Soon after, Grisez, along with John Finnis and Joseph Boyle, in “Nuclear Deterrence, Morality, and Realism” (1987), made a thorough and compelling case that deterrence strategy entails the evil intention of murdering the innocent and must be condemned. Archbishop Wester could have strengthened his (and the pope’s) condemnation of the possession of nuclear deterrence by grounding it in both the Gospel and the natural law. It is my hope that this two-fold theological and philosophical perspective emerges in the dialogues and debates that arise in the wake of his letter. 

Where does the Catholic Church go from here? Many of us, I suspect, consider this to be an issue that has already played itself out years ago.

How do we get it back on our cultural and moral radar? 

The philosopher Michael Walzer once wrote, cribbing from Trotsky, “you may not be interested in war, but war is interested in you.” This is certainly true of nuclear war. It’s coming to a theater near you; in fact, it’s been in your neighborhood for decades: California (Livermore Labs), Tennessee (Oak Ridge), at Air Force bases, research corporations, and universities around the country. We are ensnared in a spider’s web of carefully crafted lethal destruction, a “culture of death” to use Pope John Paul II’s sobering phrase. 

In response, dioceses should follow Santa Fe’s lead: determine when and where nuclear weapons research and development is conducted, identify the financial and human costs, engage in dialogue and action. 

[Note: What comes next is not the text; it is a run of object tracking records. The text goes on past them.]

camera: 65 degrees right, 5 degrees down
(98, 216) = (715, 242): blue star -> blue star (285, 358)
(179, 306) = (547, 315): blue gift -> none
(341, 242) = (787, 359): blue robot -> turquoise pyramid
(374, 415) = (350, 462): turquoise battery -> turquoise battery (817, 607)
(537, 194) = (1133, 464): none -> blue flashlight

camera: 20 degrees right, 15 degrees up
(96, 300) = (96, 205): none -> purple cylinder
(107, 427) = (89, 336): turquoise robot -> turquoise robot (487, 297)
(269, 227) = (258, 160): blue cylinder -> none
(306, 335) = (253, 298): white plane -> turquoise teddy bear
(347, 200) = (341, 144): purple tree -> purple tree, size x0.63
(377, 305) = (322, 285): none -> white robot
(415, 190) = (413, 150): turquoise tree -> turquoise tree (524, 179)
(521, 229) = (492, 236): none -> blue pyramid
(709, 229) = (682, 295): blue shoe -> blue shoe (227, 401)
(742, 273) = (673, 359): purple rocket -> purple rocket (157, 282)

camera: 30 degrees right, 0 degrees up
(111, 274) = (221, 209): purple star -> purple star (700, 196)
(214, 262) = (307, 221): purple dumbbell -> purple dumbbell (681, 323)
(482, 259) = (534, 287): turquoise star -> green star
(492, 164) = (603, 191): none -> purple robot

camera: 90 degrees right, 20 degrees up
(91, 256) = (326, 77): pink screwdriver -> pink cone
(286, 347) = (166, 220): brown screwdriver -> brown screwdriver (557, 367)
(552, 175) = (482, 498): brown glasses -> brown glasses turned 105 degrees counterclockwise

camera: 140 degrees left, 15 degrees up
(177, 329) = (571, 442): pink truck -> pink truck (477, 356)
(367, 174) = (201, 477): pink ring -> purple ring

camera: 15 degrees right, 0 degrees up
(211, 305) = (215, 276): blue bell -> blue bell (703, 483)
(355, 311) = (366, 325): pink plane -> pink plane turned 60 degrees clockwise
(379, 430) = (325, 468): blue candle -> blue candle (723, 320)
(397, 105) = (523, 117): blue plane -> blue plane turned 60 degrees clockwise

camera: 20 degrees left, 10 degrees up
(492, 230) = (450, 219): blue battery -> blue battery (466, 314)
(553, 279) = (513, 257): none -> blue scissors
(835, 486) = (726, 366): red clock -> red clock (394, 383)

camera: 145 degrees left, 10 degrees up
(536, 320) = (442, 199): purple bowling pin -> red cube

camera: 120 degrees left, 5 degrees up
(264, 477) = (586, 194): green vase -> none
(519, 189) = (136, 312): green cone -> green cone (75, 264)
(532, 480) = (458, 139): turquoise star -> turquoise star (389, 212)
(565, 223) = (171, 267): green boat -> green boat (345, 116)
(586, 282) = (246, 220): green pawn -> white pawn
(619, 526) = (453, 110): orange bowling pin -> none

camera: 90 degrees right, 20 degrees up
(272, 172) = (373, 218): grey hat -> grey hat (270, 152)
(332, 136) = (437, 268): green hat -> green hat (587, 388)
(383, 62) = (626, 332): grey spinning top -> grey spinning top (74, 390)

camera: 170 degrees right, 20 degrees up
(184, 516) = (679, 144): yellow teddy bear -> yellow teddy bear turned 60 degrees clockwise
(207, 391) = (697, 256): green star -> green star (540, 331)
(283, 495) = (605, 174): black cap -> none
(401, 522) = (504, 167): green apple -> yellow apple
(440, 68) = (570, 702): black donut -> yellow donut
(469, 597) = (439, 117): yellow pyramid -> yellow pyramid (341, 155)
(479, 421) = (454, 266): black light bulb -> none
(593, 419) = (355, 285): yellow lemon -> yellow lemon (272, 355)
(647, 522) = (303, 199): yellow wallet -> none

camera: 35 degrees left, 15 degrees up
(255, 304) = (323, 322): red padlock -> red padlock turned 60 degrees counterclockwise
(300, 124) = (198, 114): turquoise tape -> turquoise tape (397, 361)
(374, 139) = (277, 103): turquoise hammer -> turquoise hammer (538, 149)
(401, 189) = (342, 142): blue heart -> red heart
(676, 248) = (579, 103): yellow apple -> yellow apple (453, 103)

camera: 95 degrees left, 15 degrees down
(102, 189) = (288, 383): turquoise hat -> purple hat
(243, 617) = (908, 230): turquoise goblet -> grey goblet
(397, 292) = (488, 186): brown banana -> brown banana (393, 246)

Here in Colorado, we have the North American Aerospace Defense Command (NORAD) built into Cheyenne mountain near Colorado Springs, missile silos scattered about the eastern plains with military personnel pledged to turn the launch key on command. The personal, pastoral questions must be asked: What is your job? What do you think and feel about it? Are you cooperating with evil? What would you do if . . . ?  

The concern one hears from Catholics these days about “Eucharistic coherence” applies to nuclear weapons as well as to abortion. If we follow through on the implications of our moral teaching, we would be setting out a difficult path, in pursuit of what Aquinas called “the arduous good,” but we would walk that path enlivened by the fruits of the passion, our steps illumined, in Archbishop Wester’s words, by the light of Christ’s peace.